Gotta hand it to Konami – they know how to make some good games. There haven’t been an impressive number of good Batman titles, but both Batman and Robin and this game (also both made by the big K) are among the best of any system. Holding true to the Batman sequel, Batman Returns has you following Penguin and Catwoman through a standard beat-em-up sidescroller based on scenes in the film.
Batman fan or not, if you like the brawling games you’re gonna like this one. His Batliness fights through seven stages, each with multiple sub-areas, and spends plenty of time thrashing members of the Penguin’s circus gang. This means that there’s not a whole lot of variety in the enemies – everyone you fight is some variation of a clown, be it “bike clown” to “bazooka clown” and everything in between – but there’s still enough variation to keep from being too boring. As with all other brawlers, your foes are great in number and weak in skill. They’ll take more than a few punches, and are a lot of trouble if they gang up on you, but generally serve as fist fodder over skilled adversaries.
Bosses are a little more difficult, and generally are either the Penguin or Catwoman. They each run through predictable patterns and have their “cheap attack while invulnerable” move, but though certainly challenging, neither are impossible to defeat.
Batman’s moves are among some of the most interesting in the genre.

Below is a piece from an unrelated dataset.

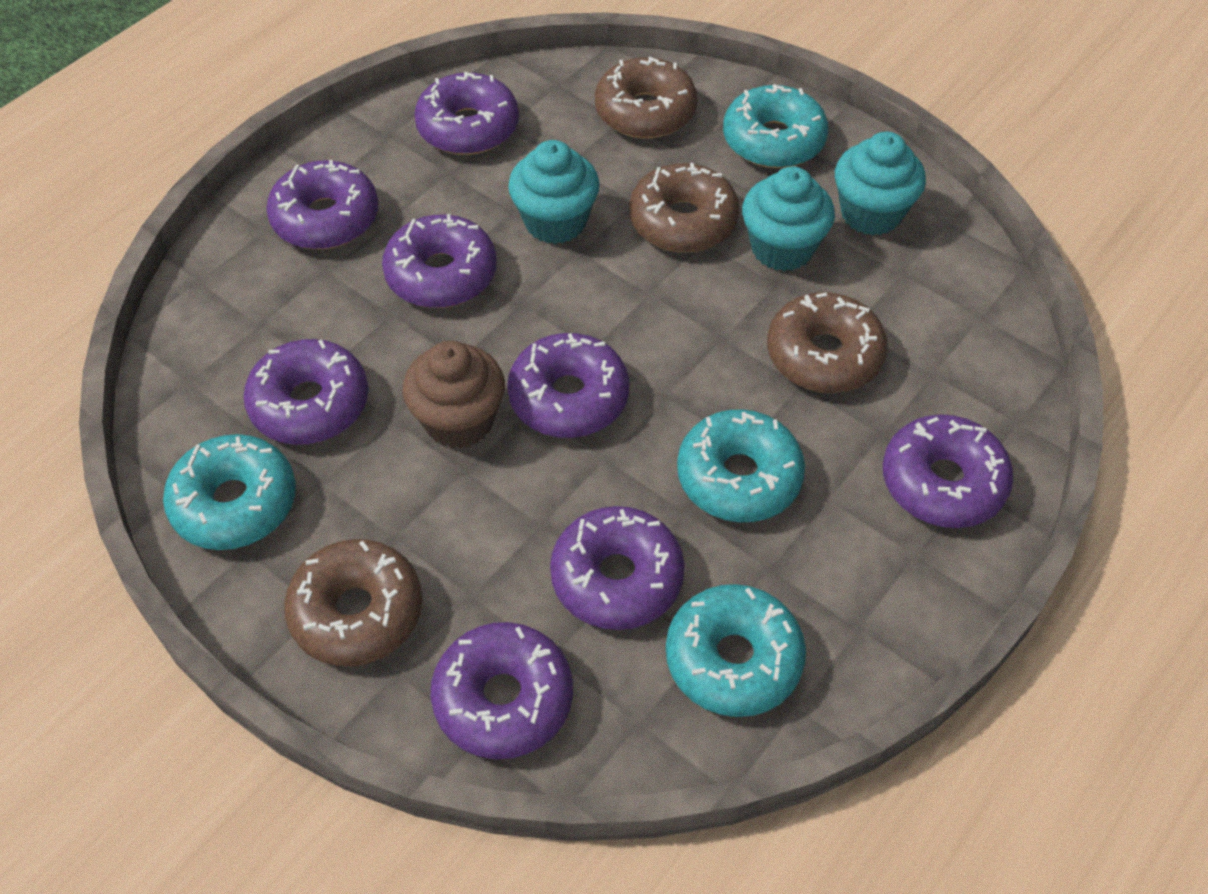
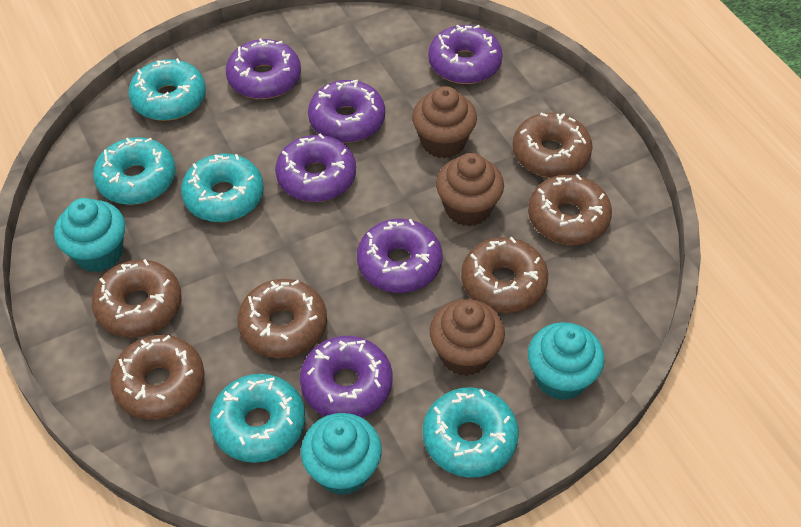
brown cupcake: 1 -> 3
brown donut: 4 -> 6
purple donut: 8 -> 6
turquoise donut: 4 -> 5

He is certainly badass, no matter how many enemies are attacking him on the screen. He’s got his standard combo triggered automatically by repeatedly pressing the attack button, and he’s got his usual jump kicks and “power spin that kills enemies but drains energy” trick. But the very best of the best are definitely unique. If you grab an enemy, you have the option to slam them to the ground – or my favorite – throw them into the background, breaking windows, benches, or whatever you throw them into. Unlike Death and Return of Superman, which also allows you to kick enemies to the proverbial background curb, there aren’t as many destructible items in the environment – but make no mistake, it’s still a nice feature. Another great signature move is the ability to grab two enemies on either side of you and smash their heads together, usually knocking out both. Fantastic looking, and actually useful too.

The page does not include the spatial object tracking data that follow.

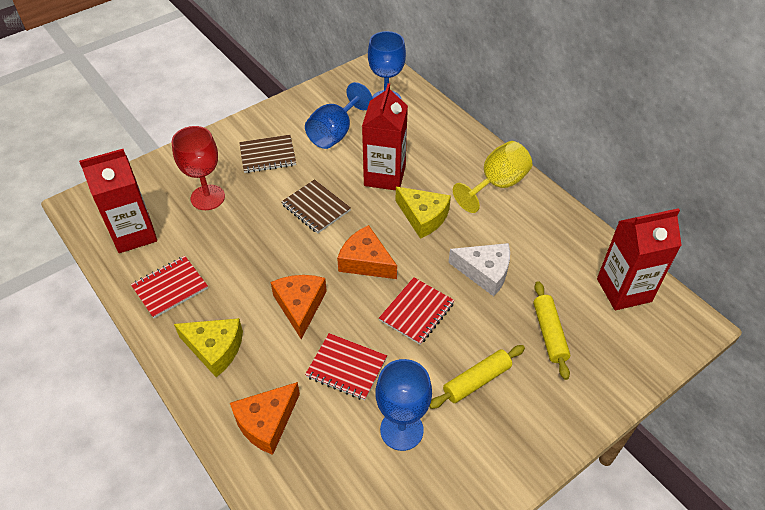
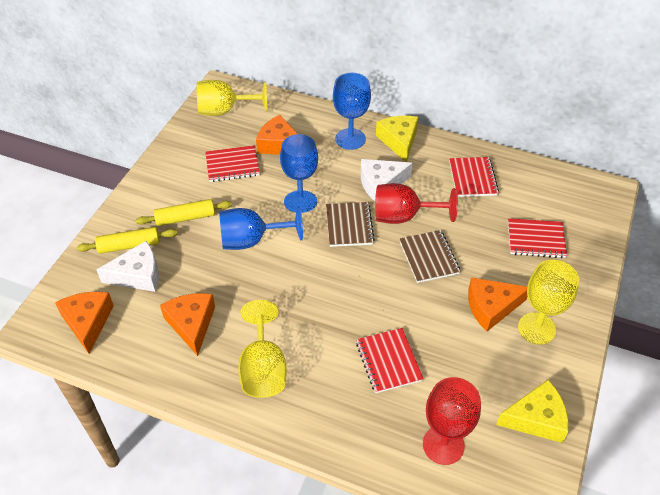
orange cheese: 3 -> 4
red carton: 3 -> 0
red goblet: 1 -> 2
red notebook: 3 -> 4
white cheese: 1 -> 2
yellow goblet: 1 -> 3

Of course Batman without his tools is just a wimp named Bruce Wayne in a funny suit. You don’t see as many Bat-tools as you might hope for, but the classics do make an appearance. In most levels, pressing A will chuck your Batarang straight ahead, doing no damage but stunning enemies and knocking down bosses or bikers. A few other levels trade your A button for Batty’s grappling gun and replace your punches and kicks with infinite Batarangs. There’s usually no real reason for this trade off except variation, though it happens most usually when you’re fighting aerial bosses. You’ll also get to drive the Batmobile for a short level, and chase bikers and cars off the road.

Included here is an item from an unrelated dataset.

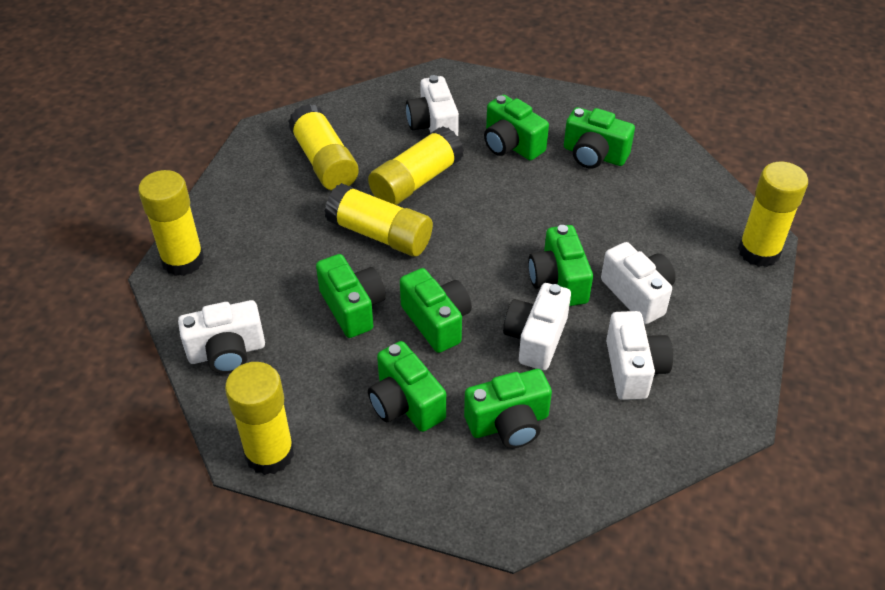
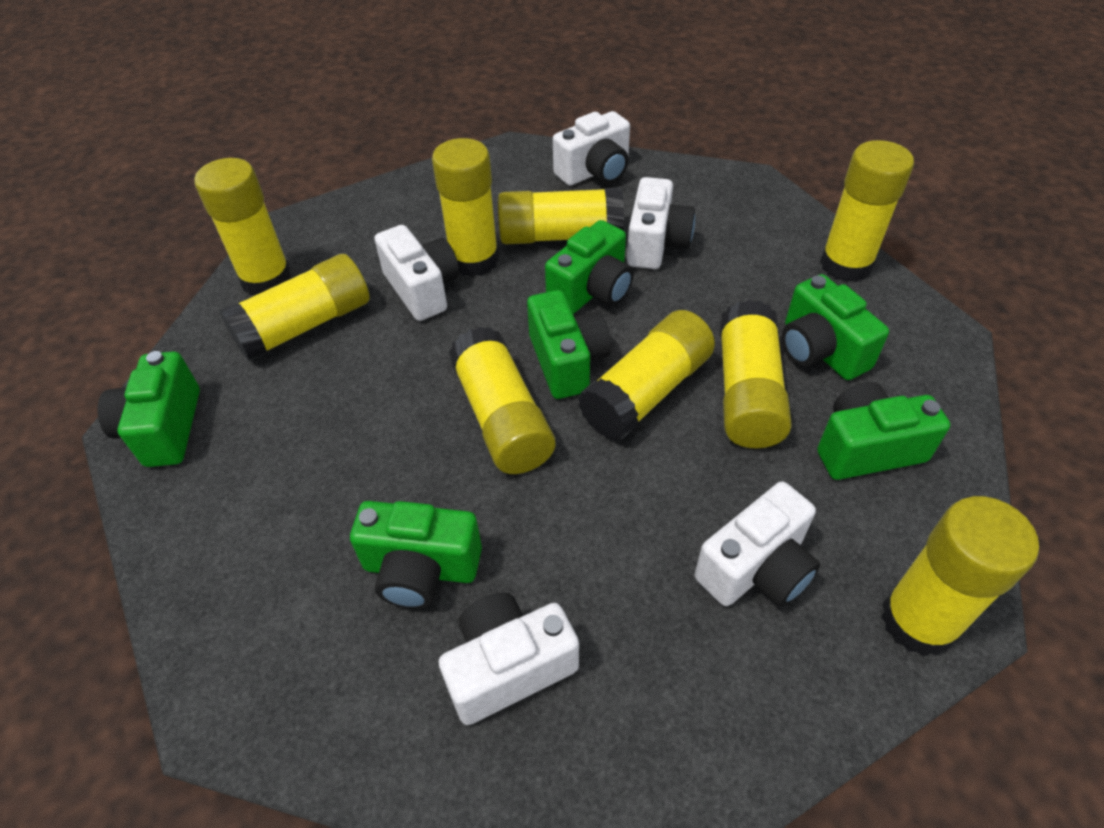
green camera: 7 -> 6
yellow glue stick: 6 -> 9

The graphics in the game are extremely impressive. The movie’s sets are recreated very well, and the winter setting is convincingly portrayed. Batman himself looks large and menacing, and strides with animated viciousness. All of his pseudo-kungfoolery is also well-animated, from his moves to the pain his foes receive in spades. There are also a few areas that look especially nice, such as the large Christmas tree in the first area complete with blinking lights, and an amazing boss fight with realistic shadows affecting the brightness of your characters as they move. It doesn’t sound like much but it looks very nice, and somewhat realtime shadows were certainly new for the SNES era.
The sound and the graphics are also top notch. The music has been taken from the movie’s soundtrack and reproduced faithfully. The punches, kicks, and other general effects are pretty much what you’d expect, but still sound very nice. Controls do exactly what you tell them to and it’s easy to pull off Batman’s assorted moves.
Though it’s a great brawler on its own, it stands to get a little repetitive based on the simple fact that you can only pile drive a clown into the pavement so many times before it’s just routine. That’s where the little details of the game come in to save the day. As lame as it sounds, the world feels alive around you and there are enough little things to keep you interested. Snow and confetti fall in the early scenes, adding to the environment. Panicked citizens flee past you as you fight, and there’s even a woman trapped by a clown biker spinning doughnuts around her. My favorite by far is the juggling clown who drops his pins clattering to the ground when you hit him. It’s such a small, but satisfying touch.
Entertaining arcade port. Worth your time.
Somewhat short. No final battle with Catwoman?